The future Royal Navy aircraft carrier HMS Prince of Wales has taken fuel on board for the first time to test its systems.
500 tons of marine diesel – which represents 15 per cent of HMS Prince of Wales’ capacity according to the Royal Navy – have been pumped onto the carrier to test the tanks, pipes, and sampling system.
Looking after that amount of fuel is considerably harder than most people might think. If left alone marine diesel can provide an attractive environment for micro-biological growth (or MBG).
Infected fuel can damage the 36MW Rolls-Royce Gas Turbines or Wartsila Diesel Generators, while removing the growth is no easy task, with tanks requiring emptying and chemically cleaning.

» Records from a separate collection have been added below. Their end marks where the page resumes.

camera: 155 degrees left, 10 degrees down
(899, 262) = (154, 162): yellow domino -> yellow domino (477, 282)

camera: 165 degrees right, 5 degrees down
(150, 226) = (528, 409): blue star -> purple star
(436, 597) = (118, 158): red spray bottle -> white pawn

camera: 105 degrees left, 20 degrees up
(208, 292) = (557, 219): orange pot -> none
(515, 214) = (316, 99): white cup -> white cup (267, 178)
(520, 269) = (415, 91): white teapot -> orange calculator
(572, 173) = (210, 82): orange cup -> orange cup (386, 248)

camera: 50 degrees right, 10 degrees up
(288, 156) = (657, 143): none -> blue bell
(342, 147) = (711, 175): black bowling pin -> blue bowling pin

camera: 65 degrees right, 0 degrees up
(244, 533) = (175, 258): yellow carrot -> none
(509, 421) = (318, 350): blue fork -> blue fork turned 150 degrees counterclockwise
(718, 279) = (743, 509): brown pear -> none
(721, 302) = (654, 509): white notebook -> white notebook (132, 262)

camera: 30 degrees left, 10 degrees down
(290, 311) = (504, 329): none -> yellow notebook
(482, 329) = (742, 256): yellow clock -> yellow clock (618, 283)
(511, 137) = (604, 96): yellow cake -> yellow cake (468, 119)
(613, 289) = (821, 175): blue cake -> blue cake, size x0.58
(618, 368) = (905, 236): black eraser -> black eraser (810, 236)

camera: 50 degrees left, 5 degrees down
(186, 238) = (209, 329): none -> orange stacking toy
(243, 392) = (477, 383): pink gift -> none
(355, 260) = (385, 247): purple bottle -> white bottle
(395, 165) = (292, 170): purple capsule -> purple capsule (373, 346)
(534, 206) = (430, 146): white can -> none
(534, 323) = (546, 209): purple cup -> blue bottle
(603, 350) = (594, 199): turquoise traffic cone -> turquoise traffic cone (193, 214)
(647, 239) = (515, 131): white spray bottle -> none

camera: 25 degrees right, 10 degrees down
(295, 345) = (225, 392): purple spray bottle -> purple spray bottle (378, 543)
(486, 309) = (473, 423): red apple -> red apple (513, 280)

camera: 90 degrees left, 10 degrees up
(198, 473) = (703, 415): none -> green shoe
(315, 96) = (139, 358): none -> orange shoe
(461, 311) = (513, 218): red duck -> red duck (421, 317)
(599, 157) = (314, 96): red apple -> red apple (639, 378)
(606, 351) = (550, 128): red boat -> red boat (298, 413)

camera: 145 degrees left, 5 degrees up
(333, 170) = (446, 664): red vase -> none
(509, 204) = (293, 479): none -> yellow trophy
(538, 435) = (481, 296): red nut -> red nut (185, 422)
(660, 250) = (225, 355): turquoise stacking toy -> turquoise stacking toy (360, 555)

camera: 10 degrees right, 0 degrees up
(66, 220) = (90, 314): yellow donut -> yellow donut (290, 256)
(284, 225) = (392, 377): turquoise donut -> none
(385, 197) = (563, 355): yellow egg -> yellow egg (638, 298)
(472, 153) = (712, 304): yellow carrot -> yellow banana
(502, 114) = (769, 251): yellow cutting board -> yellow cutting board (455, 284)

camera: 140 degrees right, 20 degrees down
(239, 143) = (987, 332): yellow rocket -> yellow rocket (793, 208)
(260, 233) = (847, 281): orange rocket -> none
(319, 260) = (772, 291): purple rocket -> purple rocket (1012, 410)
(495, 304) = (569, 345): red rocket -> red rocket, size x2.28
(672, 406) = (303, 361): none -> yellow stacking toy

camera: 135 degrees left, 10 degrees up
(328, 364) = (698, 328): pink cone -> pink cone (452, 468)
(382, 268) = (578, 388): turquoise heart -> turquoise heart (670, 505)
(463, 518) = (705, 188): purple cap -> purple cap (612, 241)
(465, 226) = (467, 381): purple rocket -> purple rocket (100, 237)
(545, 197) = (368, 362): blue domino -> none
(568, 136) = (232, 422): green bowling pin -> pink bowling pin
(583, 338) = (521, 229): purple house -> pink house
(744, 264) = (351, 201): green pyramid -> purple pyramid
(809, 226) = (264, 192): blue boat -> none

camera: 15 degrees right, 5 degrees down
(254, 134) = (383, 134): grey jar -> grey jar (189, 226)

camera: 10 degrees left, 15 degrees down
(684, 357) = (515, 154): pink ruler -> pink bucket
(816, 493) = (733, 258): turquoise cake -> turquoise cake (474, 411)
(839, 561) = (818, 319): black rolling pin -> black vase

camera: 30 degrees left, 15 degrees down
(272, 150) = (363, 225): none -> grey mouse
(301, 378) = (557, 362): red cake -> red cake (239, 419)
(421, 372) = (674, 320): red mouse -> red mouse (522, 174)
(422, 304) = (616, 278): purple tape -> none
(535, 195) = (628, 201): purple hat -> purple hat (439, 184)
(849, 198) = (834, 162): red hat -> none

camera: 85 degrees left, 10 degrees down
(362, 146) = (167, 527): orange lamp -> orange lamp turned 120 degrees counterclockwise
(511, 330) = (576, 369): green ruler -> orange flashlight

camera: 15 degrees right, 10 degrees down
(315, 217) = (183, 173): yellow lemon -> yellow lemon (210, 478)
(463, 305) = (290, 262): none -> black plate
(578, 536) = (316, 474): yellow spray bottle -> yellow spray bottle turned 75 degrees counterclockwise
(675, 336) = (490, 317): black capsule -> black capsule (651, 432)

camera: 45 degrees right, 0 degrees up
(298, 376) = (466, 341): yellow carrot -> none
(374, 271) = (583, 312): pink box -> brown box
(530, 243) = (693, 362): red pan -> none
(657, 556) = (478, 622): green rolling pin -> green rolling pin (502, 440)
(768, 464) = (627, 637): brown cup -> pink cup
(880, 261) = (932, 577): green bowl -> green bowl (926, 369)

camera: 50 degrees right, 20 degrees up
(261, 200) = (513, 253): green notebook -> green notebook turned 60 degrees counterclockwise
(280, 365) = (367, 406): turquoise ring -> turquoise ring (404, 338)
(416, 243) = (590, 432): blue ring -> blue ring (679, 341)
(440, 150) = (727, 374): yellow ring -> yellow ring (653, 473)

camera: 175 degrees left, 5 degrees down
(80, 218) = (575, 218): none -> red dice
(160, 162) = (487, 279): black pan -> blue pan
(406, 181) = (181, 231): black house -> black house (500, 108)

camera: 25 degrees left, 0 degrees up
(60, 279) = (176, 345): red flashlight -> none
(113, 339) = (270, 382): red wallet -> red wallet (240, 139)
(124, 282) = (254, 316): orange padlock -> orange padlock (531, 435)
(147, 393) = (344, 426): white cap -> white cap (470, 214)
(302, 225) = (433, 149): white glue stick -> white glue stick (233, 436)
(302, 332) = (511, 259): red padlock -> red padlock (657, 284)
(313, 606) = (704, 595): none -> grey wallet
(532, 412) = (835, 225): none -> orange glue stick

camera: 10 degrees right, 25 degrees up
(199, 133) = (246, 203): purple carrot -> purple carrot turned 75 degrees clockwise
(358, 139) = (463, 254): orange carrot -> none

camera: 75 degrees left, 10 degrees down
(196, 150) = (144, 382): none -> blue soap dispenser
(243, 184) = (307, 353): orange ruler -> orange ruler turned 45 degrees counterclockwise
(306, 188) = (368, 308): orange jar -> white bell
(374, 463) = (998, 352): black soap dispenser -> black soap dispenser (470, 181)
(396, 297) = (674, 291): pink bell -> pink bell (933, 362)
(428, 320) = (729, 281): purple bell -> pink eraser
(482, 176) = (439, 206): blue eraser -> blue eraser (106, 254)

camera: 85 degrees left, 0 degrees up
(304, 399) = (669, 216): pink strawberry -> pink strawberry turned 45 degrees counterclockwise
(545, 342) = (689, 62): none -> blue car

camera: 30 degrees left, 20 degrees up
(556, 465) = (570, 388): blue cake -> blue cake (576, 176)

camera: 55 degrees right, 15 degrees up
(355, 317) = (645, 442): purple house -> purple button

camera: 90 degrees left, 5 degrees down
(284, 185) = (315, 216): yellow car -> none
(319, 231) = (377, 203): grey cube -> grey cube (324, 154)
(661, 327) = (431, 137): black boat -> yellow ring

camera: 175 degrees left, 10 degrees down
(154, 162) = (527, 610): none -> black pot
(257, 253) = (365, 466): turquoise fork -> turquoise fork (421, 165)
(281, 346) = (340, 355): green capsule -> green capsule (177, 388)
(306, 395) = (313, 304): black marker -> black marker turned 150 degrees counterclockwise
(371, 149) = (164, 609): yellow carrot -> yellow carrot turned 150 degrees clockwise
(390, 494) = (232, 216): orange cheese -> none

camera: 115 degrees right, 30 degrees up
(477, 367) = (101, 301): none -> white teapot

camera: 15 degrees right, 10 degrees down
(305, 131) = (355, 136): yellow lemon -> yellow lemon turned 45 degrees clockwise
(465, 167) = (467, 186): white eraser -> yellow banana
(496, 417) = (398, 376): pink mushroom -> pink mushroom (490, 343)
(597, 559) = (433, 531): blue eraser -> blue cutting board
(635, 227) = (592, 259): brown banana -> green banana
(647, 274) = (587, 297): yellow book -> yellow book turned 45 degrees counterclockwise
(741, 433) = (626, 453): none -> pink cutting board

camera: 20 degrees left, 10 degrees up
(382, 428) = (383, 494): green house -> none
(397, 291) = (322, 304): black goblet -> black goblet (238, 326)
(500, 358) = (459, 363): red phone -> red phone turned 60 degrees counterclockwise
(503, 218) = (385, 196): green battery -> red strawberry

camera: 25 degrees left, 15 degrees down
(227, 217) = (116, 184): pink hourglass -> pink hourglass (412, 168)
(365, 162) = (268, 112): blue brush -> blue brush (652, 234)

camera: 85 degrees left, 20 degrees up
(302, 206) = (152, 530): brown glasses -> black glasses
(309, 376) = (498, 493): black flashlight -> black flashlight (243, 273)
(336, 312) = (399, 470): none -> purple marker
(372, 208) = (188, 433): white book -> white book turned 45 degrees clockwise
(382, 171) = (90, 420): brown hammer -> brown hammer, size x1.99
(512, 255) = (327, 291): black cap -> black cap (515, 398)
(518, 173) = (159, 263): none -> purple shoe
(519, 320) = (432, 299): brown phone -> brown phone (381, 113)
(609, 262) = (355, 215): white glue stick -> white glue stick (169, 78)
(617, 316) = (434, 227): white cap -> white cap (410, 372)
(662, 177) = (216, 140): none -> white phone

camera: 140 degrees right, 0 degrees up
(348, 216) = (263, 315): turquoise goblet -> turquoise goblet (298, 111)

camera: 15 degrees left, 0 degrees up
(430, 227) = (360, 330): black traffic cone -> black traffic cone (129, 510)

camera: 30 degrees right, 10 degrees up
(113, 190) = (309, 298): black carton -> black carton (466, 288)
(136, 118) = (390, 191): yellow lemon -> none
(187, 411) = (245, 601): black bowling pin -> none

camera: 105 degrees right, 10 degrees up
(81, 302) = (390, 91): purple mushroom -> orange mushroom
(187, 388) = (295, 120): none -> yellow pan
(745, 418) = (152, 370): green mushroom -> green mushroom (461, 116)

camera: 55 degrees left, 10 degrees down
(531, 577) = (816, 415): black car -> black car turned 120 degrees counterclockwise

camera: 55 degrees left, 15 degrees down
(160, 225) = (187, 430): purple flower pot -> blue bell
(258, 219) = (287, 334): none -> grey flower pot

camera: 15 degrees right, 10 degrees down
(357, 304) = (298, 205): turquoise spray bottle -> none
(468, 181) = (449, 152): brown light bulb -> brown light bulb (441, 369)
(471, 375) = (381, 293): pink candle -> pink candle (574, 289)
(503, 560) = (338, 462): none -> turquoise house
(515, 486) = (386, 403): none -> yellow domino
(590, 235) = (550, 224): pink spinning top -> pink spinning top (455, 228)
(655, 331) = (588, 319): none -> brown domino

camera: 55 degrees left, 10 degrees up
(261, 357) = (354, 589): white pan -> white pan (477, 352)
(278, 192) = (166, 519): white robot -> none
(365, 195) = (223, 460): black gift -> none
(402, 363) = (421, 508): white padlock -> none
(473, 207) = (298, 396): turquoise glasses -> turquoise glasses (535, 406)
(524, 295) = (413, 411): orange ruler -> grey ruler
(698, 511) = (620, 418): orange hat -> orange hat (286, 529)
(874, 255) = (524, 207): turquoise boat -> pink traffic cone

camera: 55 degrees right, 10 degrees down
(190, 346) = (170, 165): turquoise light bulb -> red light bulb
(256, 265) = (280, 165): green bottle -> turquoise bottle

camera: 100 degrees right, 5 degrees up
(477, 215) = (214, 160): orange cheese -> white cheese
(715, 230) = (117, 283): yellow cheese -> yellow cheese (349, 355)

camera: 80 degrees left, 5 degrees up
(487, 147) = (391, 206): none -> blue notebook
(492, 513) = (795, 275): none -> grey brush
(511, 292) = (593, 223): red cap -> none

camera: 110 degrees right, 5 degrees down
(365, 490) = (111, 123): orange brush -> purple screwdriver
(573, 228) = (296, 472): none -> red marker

This is why the crew practiced “fuel management” as part of the process. The fuel was first inspected by a services engineer who approved it for use in the ship’s engines while a second main test timed the fuel as it passed through a filter; the faster it passes through, the cleaner it is. Finally, a fuel sample is also sent away for analysis by a laboratory, whose experts advise the RN on the chemical make-up of the fuel.
HMS Prince of Wales is the second of two new Royal Navy aircraft carriers delivered by the Aircraft Carrier Alliance (ACA), a partnering relationship between the British industry and the defense ministry.
The 65,000-ton ship was launched in December 2017 at Rosyth and is expected to start to sea trials in 2019.